A known method and improved design of an arc steelmaking furnace, in which a movable shaft is located next to the furnace and has a pusher in the lower part of the shaft (see Fuchs G., Rummler K., Hassing M. New Saving Electric Arc Furnace Designs. AISTech Conference, P 183-188, Pittsburgh, May 2008).

With this heating method, scrap metal is loaded from above into the shaft. The process gases generated in the furnace are passed from the bottom to the top of the shaft and removed through a pipe in the upper part of the shaft for gas treatment. Process gases give their heat to metal scrap and heat it. Heated scrap from the lower part of the mine through the window for issuing scrap using a pusher is unloaded into the working space of the arc furnace. Here, the scrap is further heated, melted, and the metal melt is heated by arcs. The arcs burning on the surface of the metal melt are covered with foamy slag, which eliminates overheating of wall panels. The temperature of heating the scrap increases slightly.

The method described above can be taken as a prototype. The main disadvantage of this method of heating scrap metal is the low temperature. It does not exceed 450 ° C. The problem of dioxins and furans is still not resolved.

Known burner device for heating scrap metal in an electric arc furnace (see Yu.A. Gudim, I.Yu. Zinurov, AD Kiselev. "Steel production in arc furnaces. Design, technology, materials", Novosibirsk: ed in NSTU, 2010, p. 186-187).

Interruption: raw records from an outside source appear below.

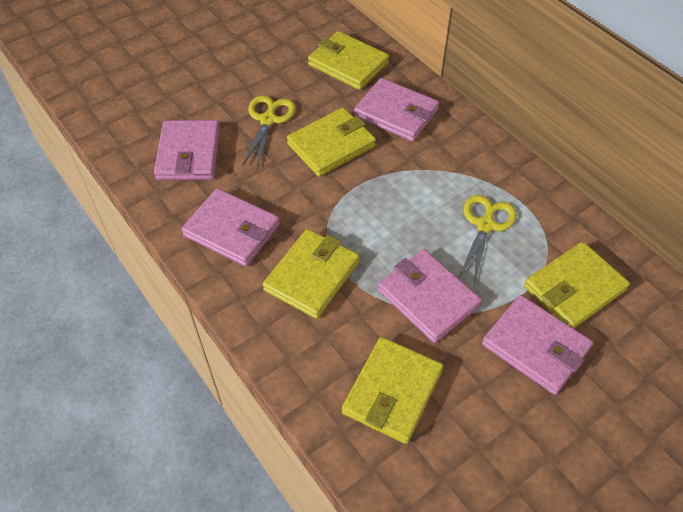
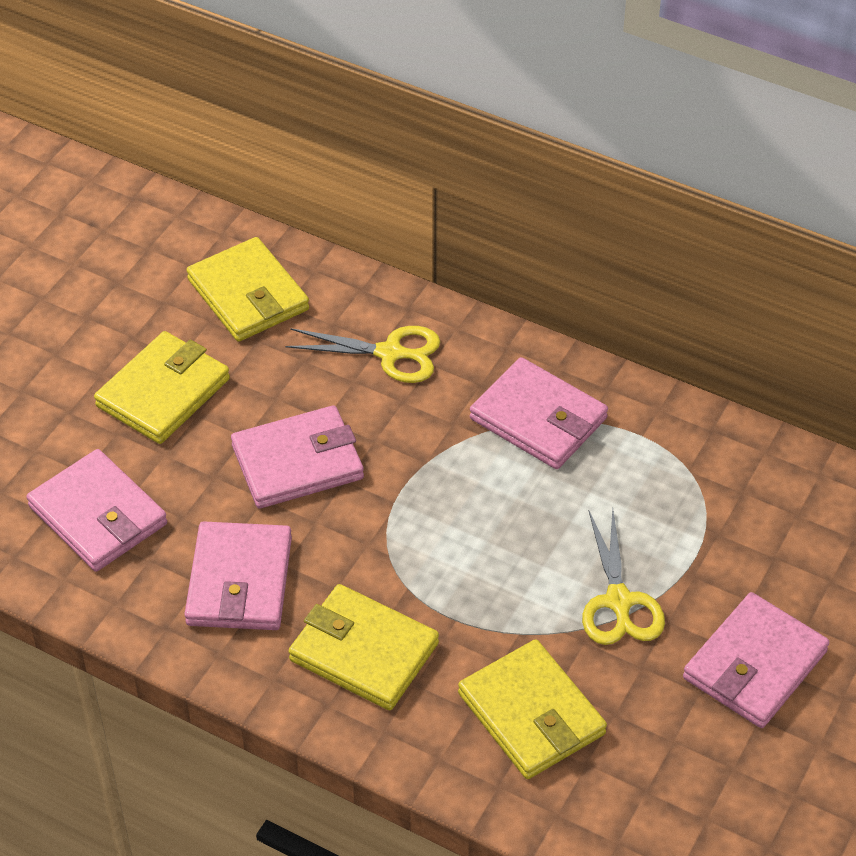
yellow wallet: 5 -> 4

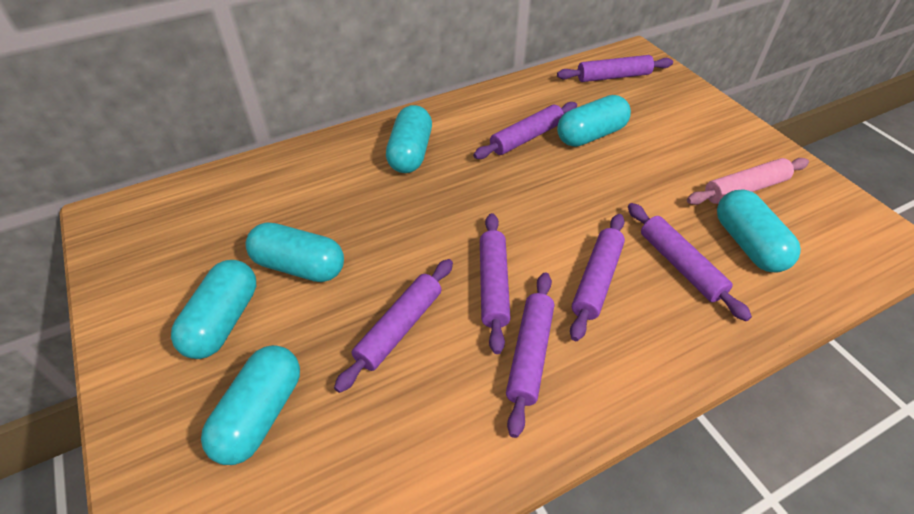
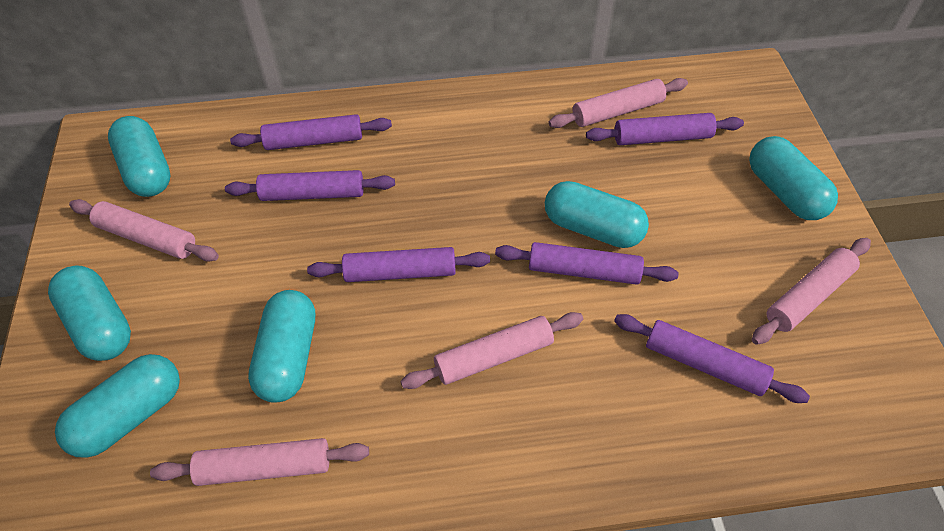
pink rolling pin: 1 -> 5
purple rolling pin: 7 -> 6

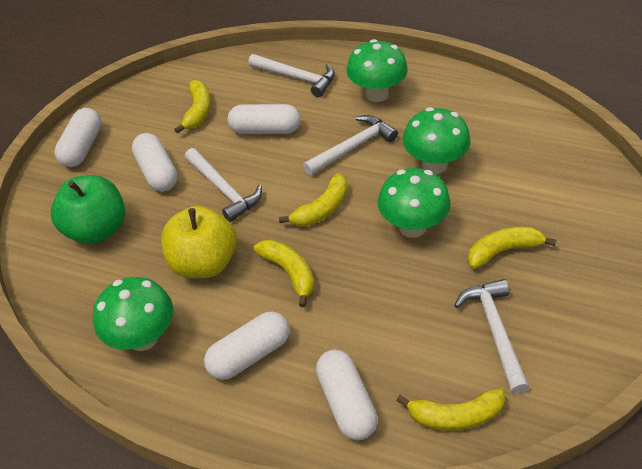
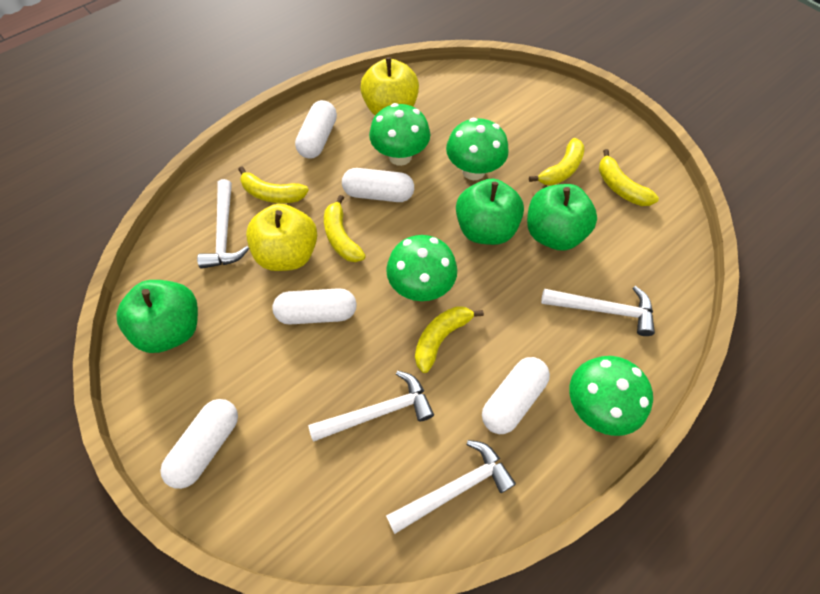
green apple: 1 -> 3
yellow apple: 1 -> 2

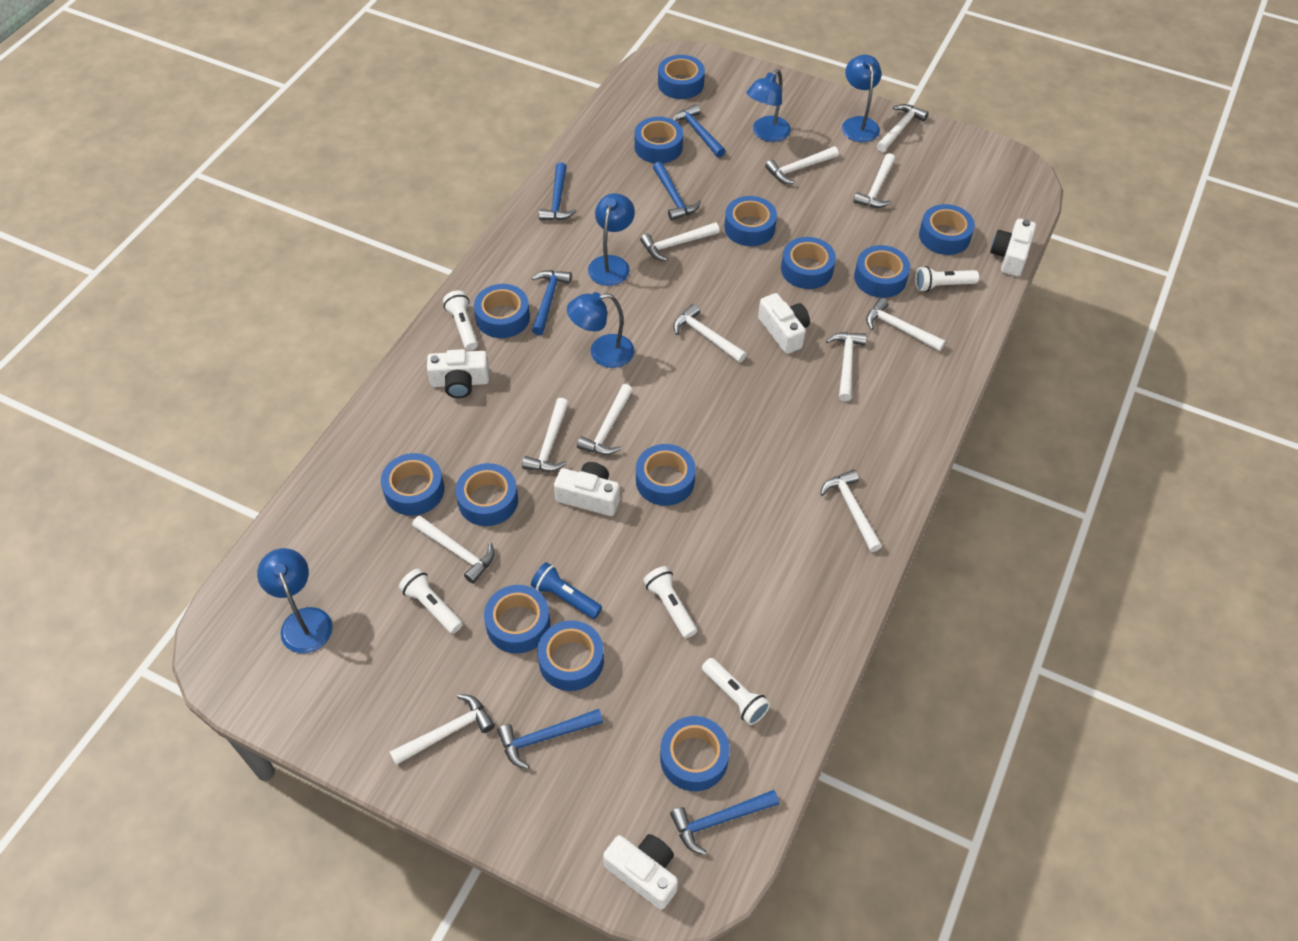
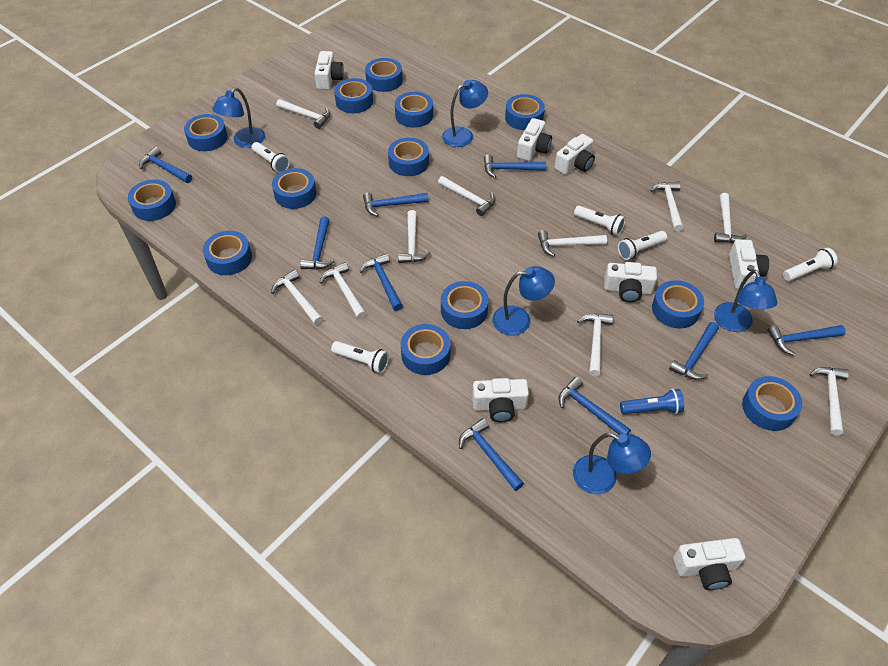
blue hammer: 6 -> 9
white camera: 5 -> 7
white hammer: 12 -> 10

In this design, a vertically positioned water-cooled burner containing a housing provided with a supply of natural gas and oxygen, which is introduced into the working space of the arc steel furnace between the lining of the walls (or panels) and scrap metal. The device includes a movable carriage with a burner fixed to it with side nozzles (see Fig. 5.16 on page 187 of the above source). The carriage moves along a column fixedly mounted on the furnace metal structure. In addition, the device is equipped with a mechanism for turning the burner around a vertical axis, which allows you to expand the heating zone of scrap metal.

The described burner device can be taken as a prototype. The disadvantage of this device is the design complexity and the need to stop the arc furnace for its maintenance, which leads to a decrease in furnace productivity.

The objective and technical result of the invention is to increase the heating temperature of scrap metal in the shaft of an arc steel furnace, as well as the decomposition of dioxins and furans contained in the exhaust gases.

The technical result is achieved by the fact that the method of heating scrap metal in a shaft arc steelmaking furnace includes loading scrap metal into a shaft adjacent to the arc steelmaking furnace and heating it, periodically unloading the scrap using the pusher from the shaft through the window for delivering scrap to the working space of the arc furnace, further heating of the scrap, its melting and heating of the molten metal by arcs and removal of the process gases formed in the working space of the furnace through the arch pipe for gas treatment, A combustible mixture used to heat scrap metal and consisting of gaseous fuel, oxygen, and ballast products of combustion cooled after passing through the scrap layer in a mine is prepared in a burn-on device and fed to the lower part of the mine.

Cooled ballast products of combustion from the upper part of the shaft are ejected into the burner with oxygen using injectors.

Cooled ballast gases after passing through the scrap layer in the mine in an amount equal to the amount of combustion products of gaseous fuel entering the burner device are removed after mixing with the process gases in the furnace working space through the arch pipe, and the remaining ballast gases are fed into the burner device.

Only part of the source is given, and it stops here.